Will freezing affect the juice I get in a 5-gallon (19-L) kit?

TroubleShooting

A

Freezing kit juice
Will freezing affect the juice I get in a 5-gallon (19-L) kit? I am concerned about the variations that occur in home winemaking. My 6-gallon (23-L) primary fermenter works well but I only have one shot per kit. I want to take a standard kit (10-liter bag of Grand Cru Cabernet Sauvignon juice) and split it into five 2-liter batches. These batches would be stored, frozen in Ziplocks, awaiting their turn in my 1-gallon (3.8-L) primary fermenter. This would allow me to test the effects of acid adjustment, oaking, extra rackings and vacuum degassing using a common raw material starting point.
Jim Spencer
Greensboro, North Carolina

I think your idea of freezing small portions of kit juice is fantastic! I have always encouraged readers to experiment in meaningful ways that work for them and their particular circumstances; and it sounds like your arrangement will work for you.
   
The juice and concentrates that come with kits are already relatively microbially stable and are generally homogenous so they should freeze very well. I would just make sure that you measure your portions accurately and that you use your frozen material within three months or less.
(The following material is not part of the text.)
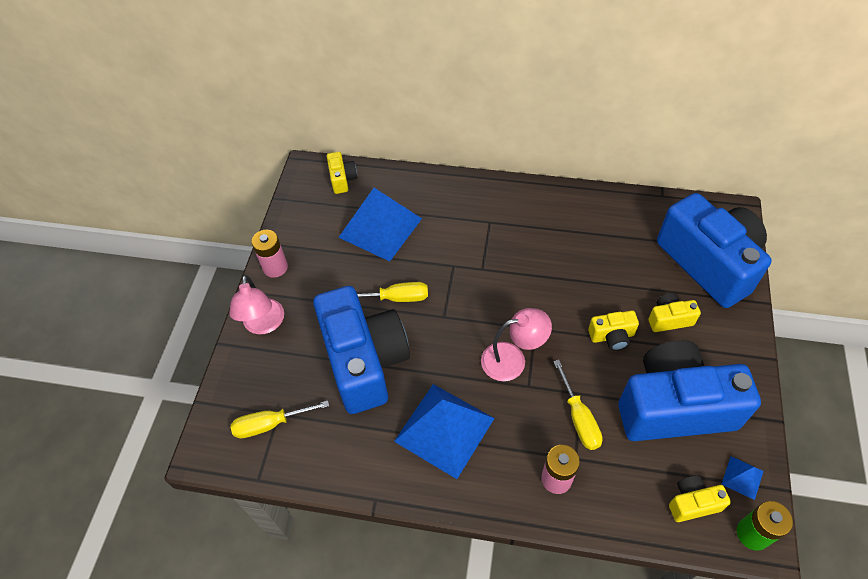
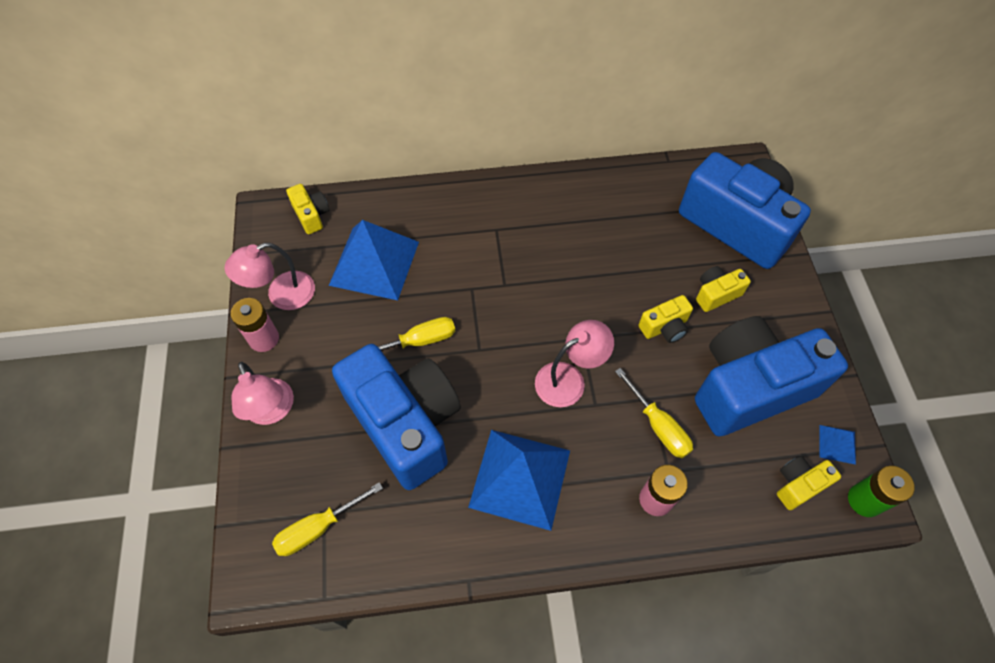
camera: 20 degrees left, 5 degrees up
(299, 237) = (281, 295): none -> pink lamp

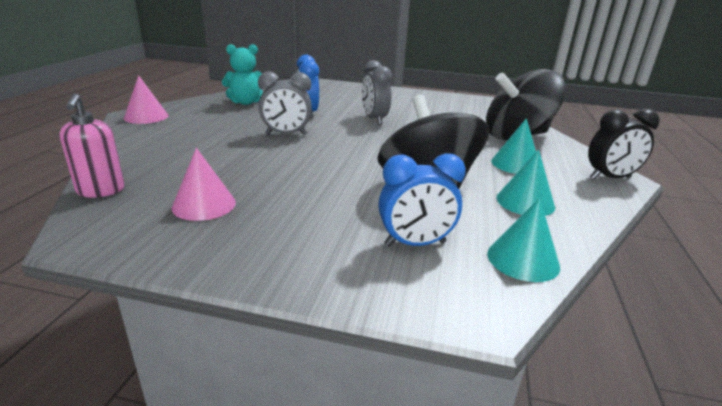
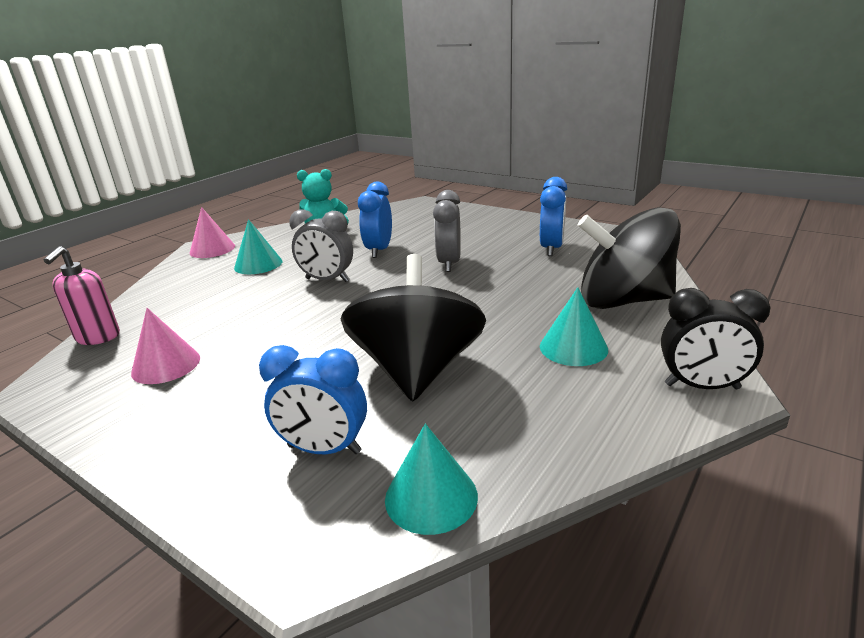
camera: 25 degrees right, 0 degrees up
(437, 108) = (551, 248): none -> blue clock
(525, 202) = (524, 410): turquoise cone -> turquoise cone (258, 264)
Also, Ziploc and other similar zippered plastic bags are poor vapor barriers, which is another good reason to use the frozen juice within three months of opening the kit container.
   
You might also want to be aware that when you thaw your frozen juice, you may observe some solid material that has “come out of solution” with the cold and has fallen to the bottom of your freezer containers as sediment. This is entirely normal and is exactly what happens when a wine is cold stabilized in the cellar. Cold can cause molecules in the wine that normally would be soluble at warmer temperatures to want to condense and become solids. If these tiny solidified molecules become big and heavy enough, they are no longer dissolvable in the wine and fall to the bottom of the container. They can look like small grains of sand or crystals and may be clear or slightly colored, if the wine has any pigment to it.
   
Actually, the fact that these solidified “wine crystals” can sometimes look like shards of glass is the reason that most commercial wineries cold stabilize all of their white (and some of their red) wines. Wineries are worried that un-educated consumers will believe that any crystals present are shards of glass and in a bid to avoid any panic, wineries pre-empt any possible sedimentation by subjecting wines to extreme cold (usually 30 to 40 °F/-1 to 4 °C) for a period of time (usually 24–72 hours) and then filtering the wine. “Wine crystals” and any other kind of sediment that could precipitate from juice with cold temperatures are completely harmless and won’t affect the quality of a fermentation to follow. For more information about stabilizing wines, see Daniel Pambianchi’s feature article in this issue, starting on page 46 and his “Techniques” column with tips for troubleshooting starting on page 71.
   
Finally, kit ingredients are highly buffered and tailored specifically to work a certain way, so tweaking the acidity can be tough. My colleague, and WineMaker’s “Wine Kits” columnist, Tim Vandergrift, recommends that acid adjustments be done post-fermentation on kits.